Back to press

It's the kids who suffer: staffing crisis threatens legal services for children in Family Court

NY Daily News Logo
by Cayla Bamberger

A staffing crisis of lawyers for New York City children is threatening legal services for young people who have been removed from their parents, orphaned by the pandemic or otherwise involved in Family Court matters.

Kids and teens may face delays and lower-quality representation in family legal disputes that nine sources familiar with the situation — including attorneys and staffers, a judge and a former client — attributed to increasingly hard-to-fill vacancies at nonprofit law offices and unworkable caseloads.

A revolving door of staffers is exacerbating the trauma children already experience in custody matters, allegations of neglect and abuse, and delinquency proceedings, sources said.
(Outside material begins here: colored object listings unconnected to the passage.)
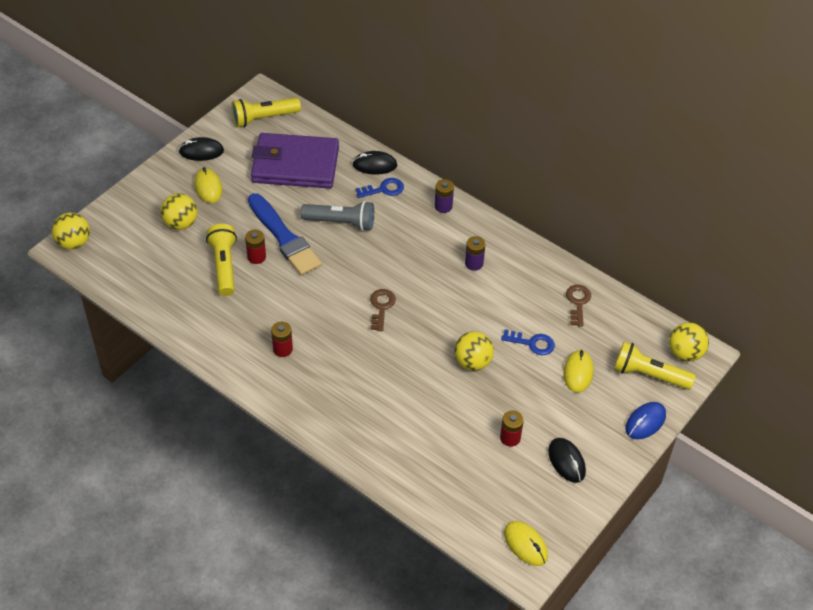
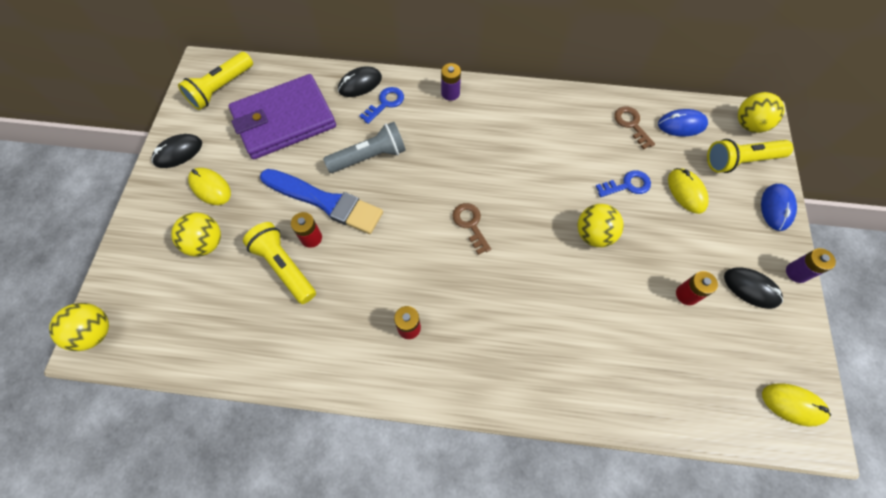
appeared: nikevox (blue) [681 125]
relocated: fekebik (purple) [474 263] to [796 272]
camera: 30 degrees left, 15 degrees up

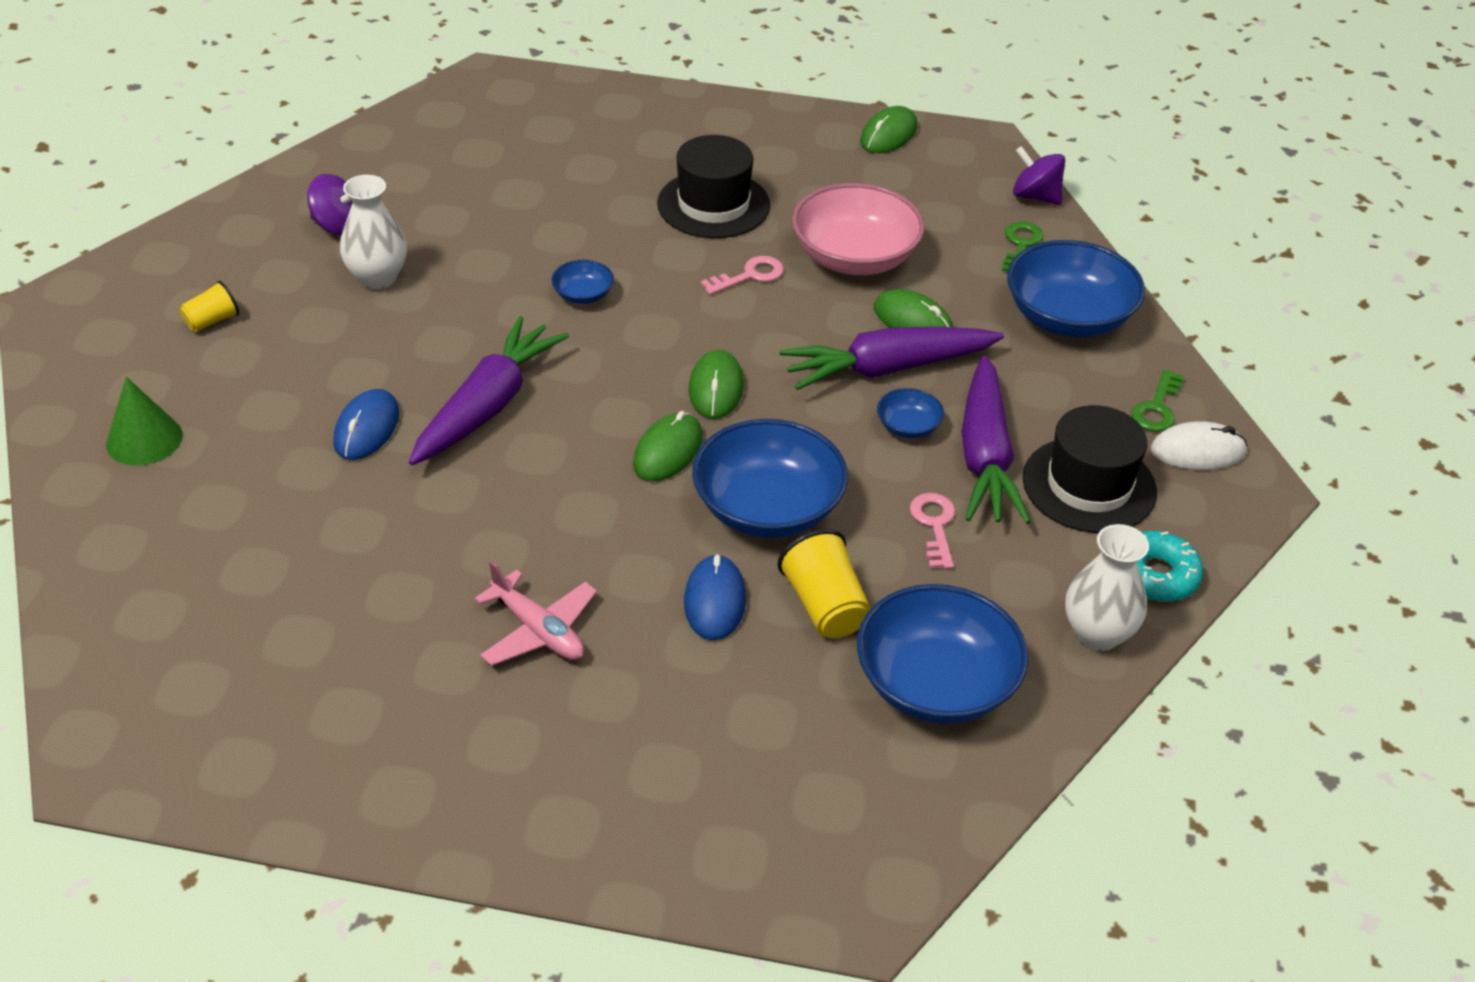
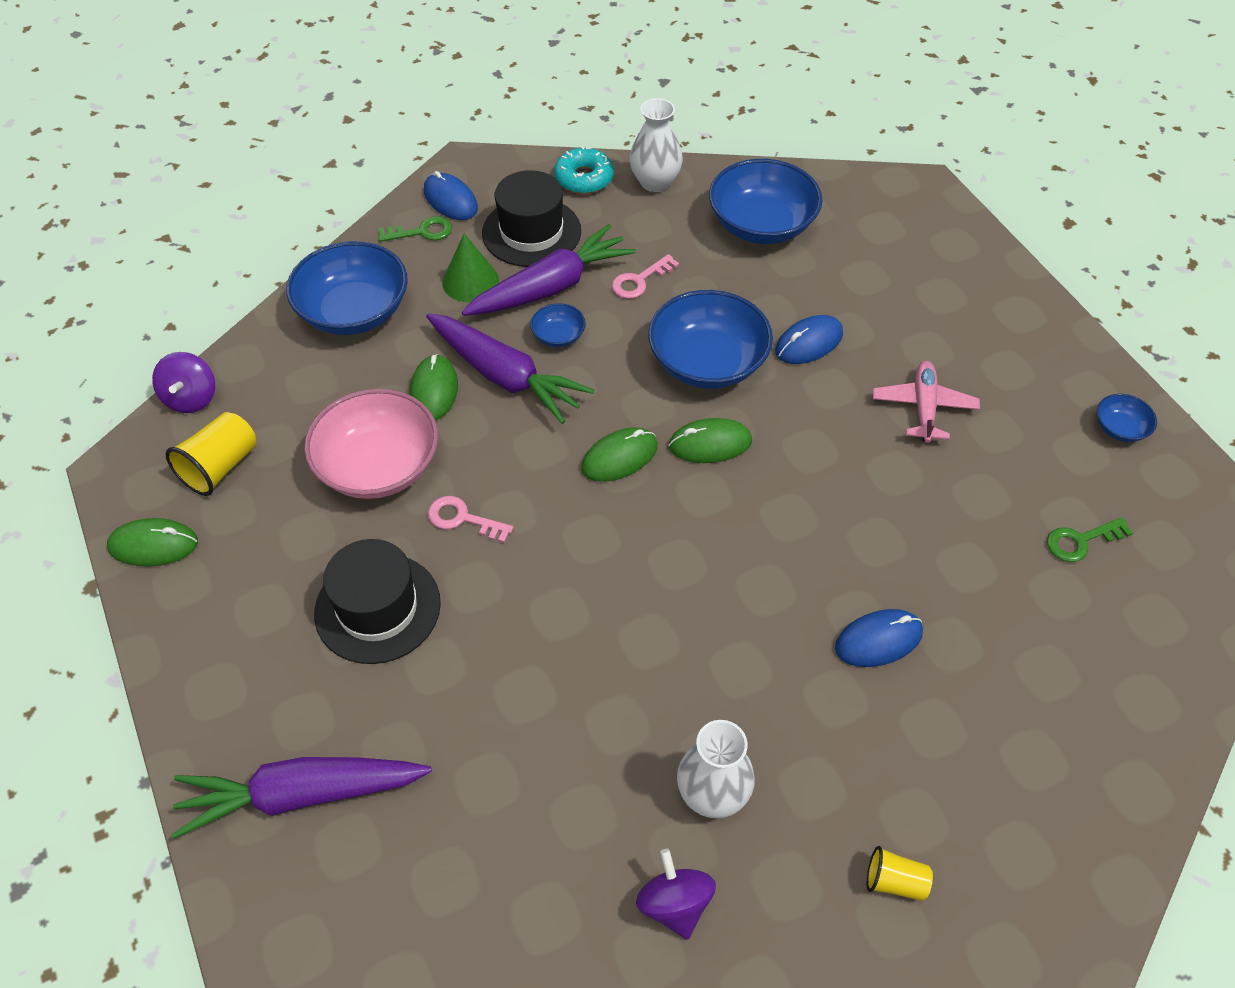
relocated: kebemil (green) [1020 245] to [1081 541]; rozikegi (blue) [583 295] to [1120 428];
“It’s often the most traumatic events in their lives, and to have to meet new people and have those conversations again, it’s really detrimental,” said Maura McCarthy, senior staff attorney at the Children’s Law Center in Brooklyn, representing 2,200 clients so far this year. That’s already more children than it worked with all of last year.

Across the borough offices, a 35% attrition rate last year has affected staffers’ ability to build relationships with their clients and get the information they need to properly defend their interests.
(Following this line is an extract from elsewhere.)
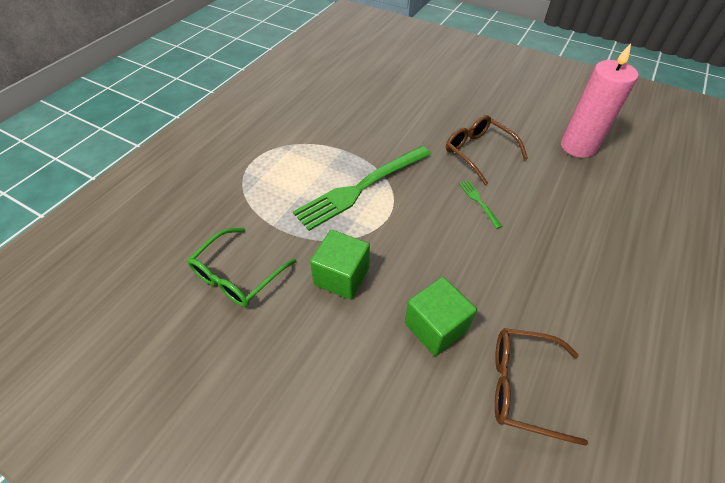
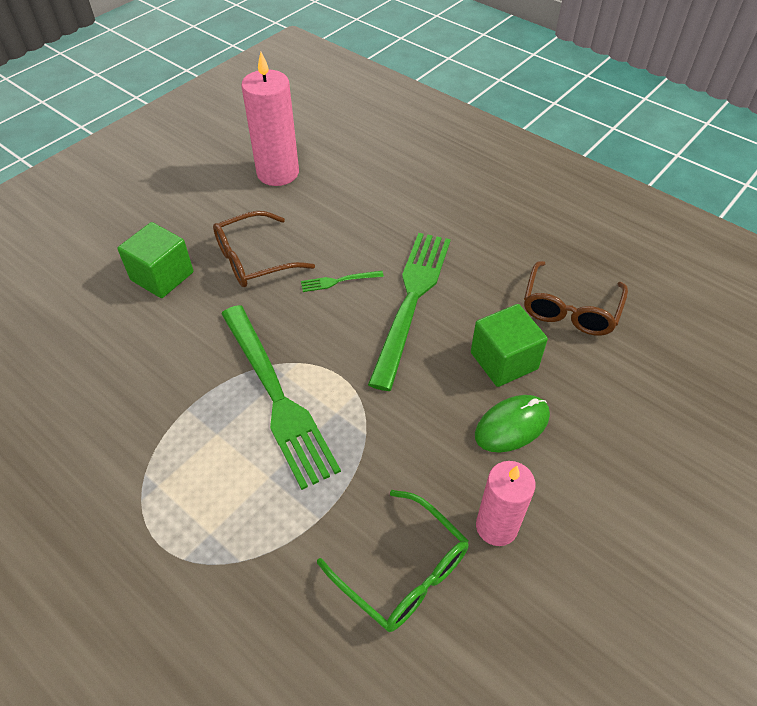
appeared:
Turnover is also affecting attorneys’ ability to effectively do their jobs, playing catchup on cases assigned midway through. “It becomes more of a triage mission, rather than us doing all the work we want to do,” McCarthy said.

The law offices, which disproportionately represent children from low-income households, rely on state aid to support operations. But they say that years of stagnant funding, worsened by recent budget cuts and increased caseloads, have led to a crisis in their field since the pandemic began.

“Without equitable state funding, the rights and protection of some of the most marginalized children in our state will suffer irreparably,” said Karen Freedman, president of Lawyers for Children.

Attorneys told the Daily News that they lack the time and resources to adequately prepare for hearings, and that they compensate for full days stuck in court by working nights. The hours, exacerbated by lower pay than their counterparts representing city agencies or parents, have led many employees to seek work elsewhere to support their own families or pay off student loans.

“The system is already strained,” said Rajiv Goswami, 23, who worked with the same Lawyers for Children attorney for five years. He said she provided stability while he navigated foster care. Goswami raised concerns for children who may have a different experience today.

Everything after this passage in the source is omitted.